This discussion is centered around having "national networks", so it appears whatever the FCC put in place hasn't stopped any strong national networks.


Shades228 said:


> It seems like it would be cheaper to just have the national channel and then a local crew just for a "local news" which could give you 30-60 minutes of just local news and then have a national news that covers national stories.


Think about it. Isn't that what we have now? I have local channels that provide an hour or an hour and a half of local news (the local crew) and then the national news provided by the network.


Shades228 said:


> In the top 5 cities you could roll both into one show probably but for smaller DMA's this would be perfect.


In the top five markets I'd bet there is at least an hour of afternoon news plus the national network evening news on each of those channels.

And I note the above because in order to effect change, no matter how large or small, one must get the networks on board with making that change.
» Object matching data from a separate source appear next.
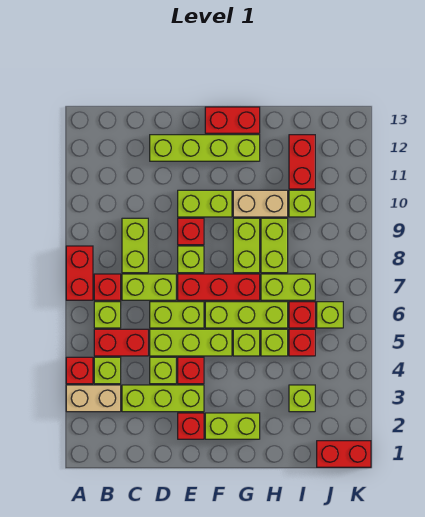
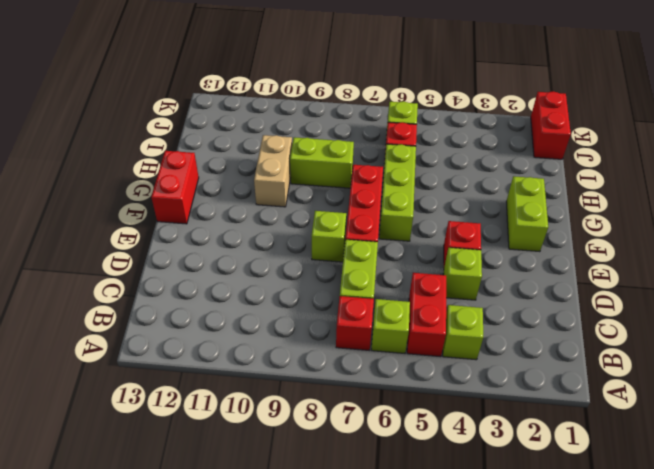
none -> tan brick A3:B3 level 1
none -> red brick A4 level 1
none -> red brick A7:A8 level 1
none -> lime brick C3:E3 level 1

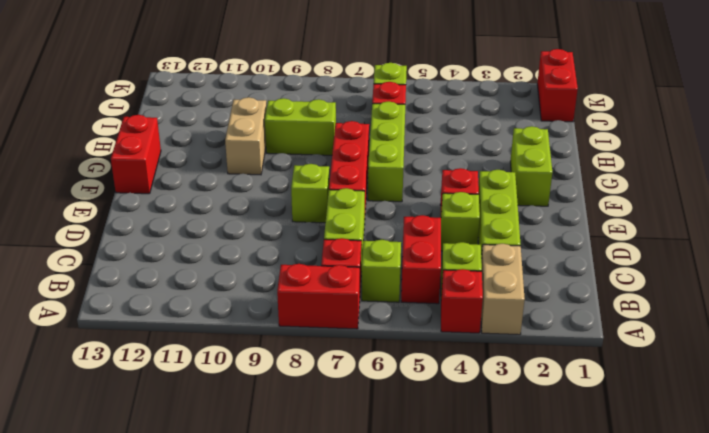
none -> lime brick C8:C9 level 1
none -> lime brick D5:F5 level 1
none -> lime brick D6:E6 level 1
none -> lime brick D12:G12 level 1

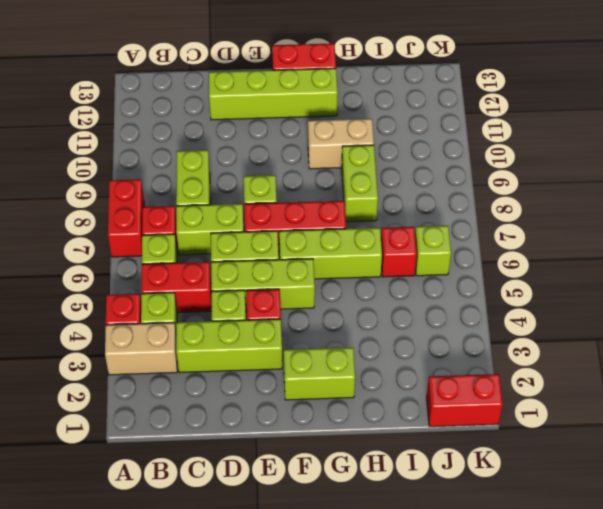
none -> red brick E2 level 1
none -> red brick E9 level 1
none -> lime brick E10:F10 level 1
none -> lime brick G5 level 1

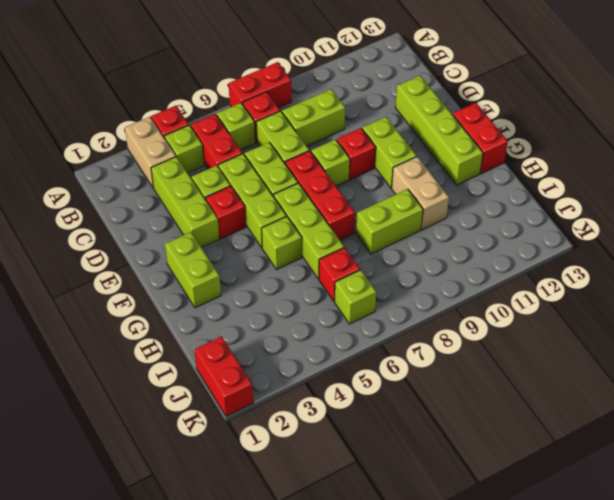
none -> red brick E2 level 1
none -> lime brick G8:G9 level 1
none -> lime brick H5 level 1
none -> lime brick H7:I7 level 1

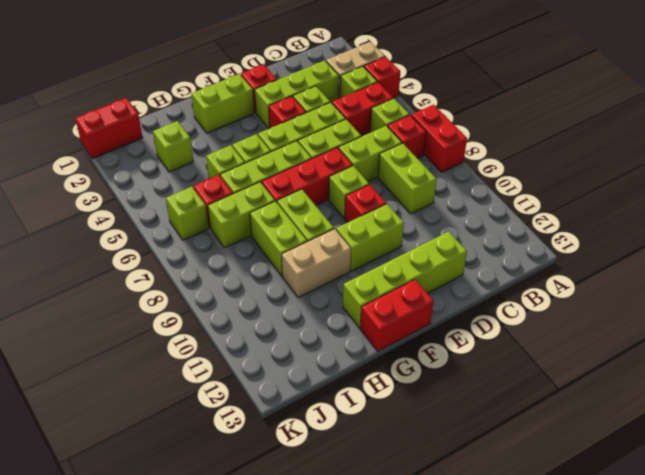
none -> red brick I5 level 1
none -> lime brick I10 level 1
none -> red brick I11:I12 level 1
After all, in the top five markets, the networks are the ones that own their local affiliates (except for Dallas ABC affilated WFAA, owned by Belo), and are the parties responsible for programming and hour or 90 minutes of local news.


----------



## tvjay (Sep 26, 2007)

First let me say that I work for a local TV station so I am slightly bias but I know what I am talking about because I have seen this happen with my own eyes. Name a cable outlet that will give you information when there is a Tornado in your area? There isn't one. Name a cable outlet that will provide news of a shooting at your son or daughters school? There isn't one. Name a source of information that will be there REGARDLESS of the weather? There isn't one. 
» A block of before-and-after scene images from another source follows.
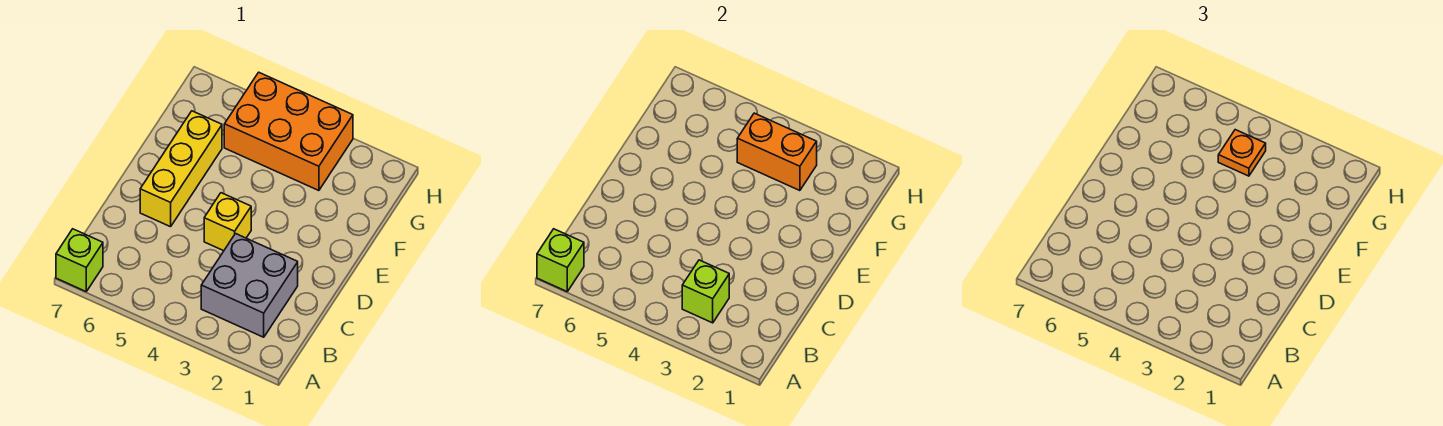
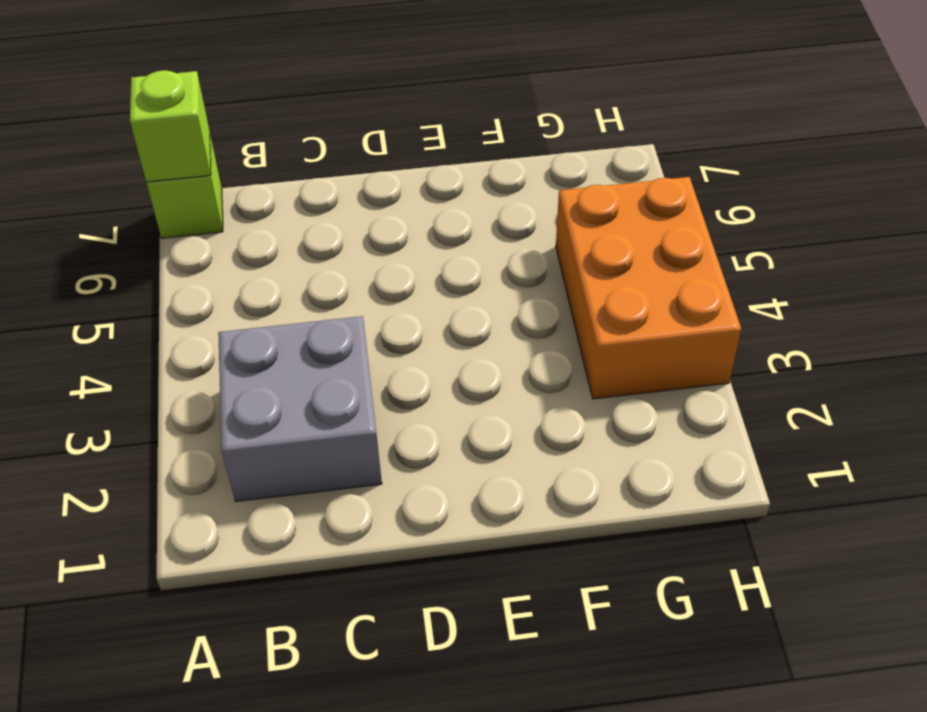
none -> yellow brick D4 level 1
none -> yellow brick D6:F6 level 1

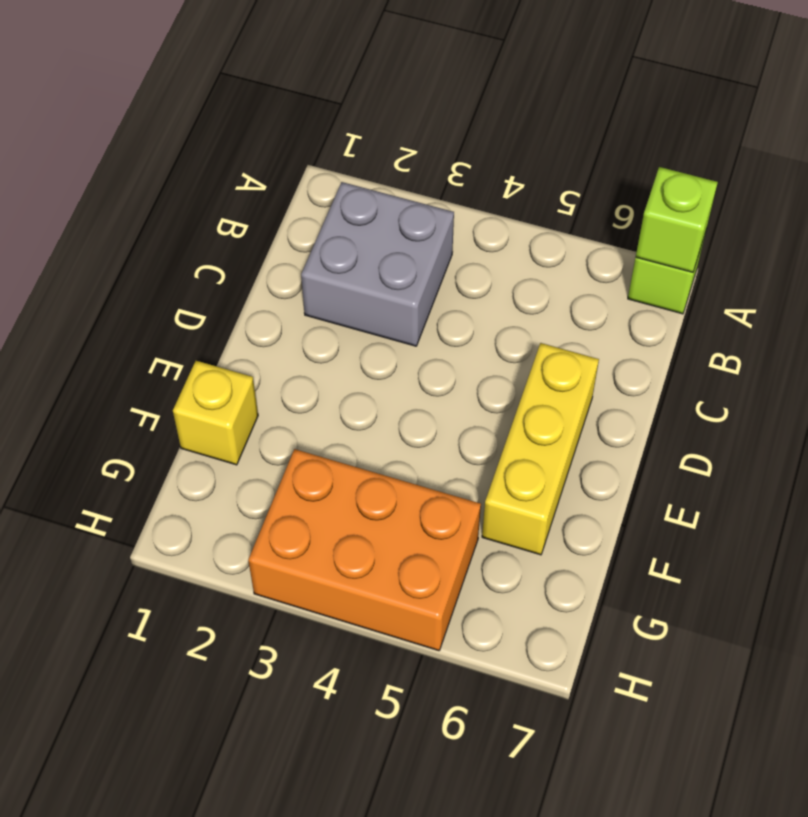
yellow brick F1 level 1 -> yellow brick D4 level 1
none -> lime brick B3 level 2
none -> orange brick G3:G4 level 2

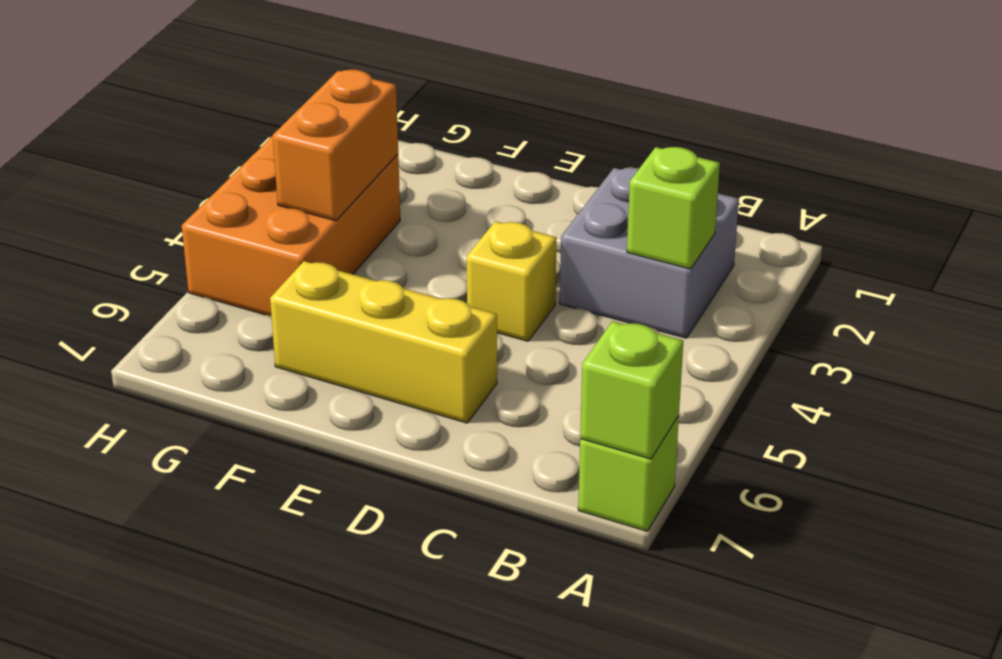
none -> orange plate G4 level 3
If you lose your dish because of a storm and are forced to run a generator, it is a safe bet that at least two or three LOCAL TV stations will be there providing information and programming. Some would argue that radio will work, but locally our radio stations SUCK and when I needed information about a possible tornado they had NOTHING but music playing. As a local TV station we have our own generators and can run for several days without power and that is at both the station and the transmitter site. We understand the importance of news and weather information, especially in a breaking news or severe weather situation. Yes, we do a lot of stuff that is annoying or stupid, but when it REALLY matters, I mean when it REALLY matters we'll be there. The internet, cable, and satellite can't say that.


----------



## Stuart Sweet (Jun 19, 2006)

Kheldar said:


> Interesting discussion here, folks.
> But Mods: shouldn't this be in the "Local Reception" or "TV Show Talk" forum, not DirecTV?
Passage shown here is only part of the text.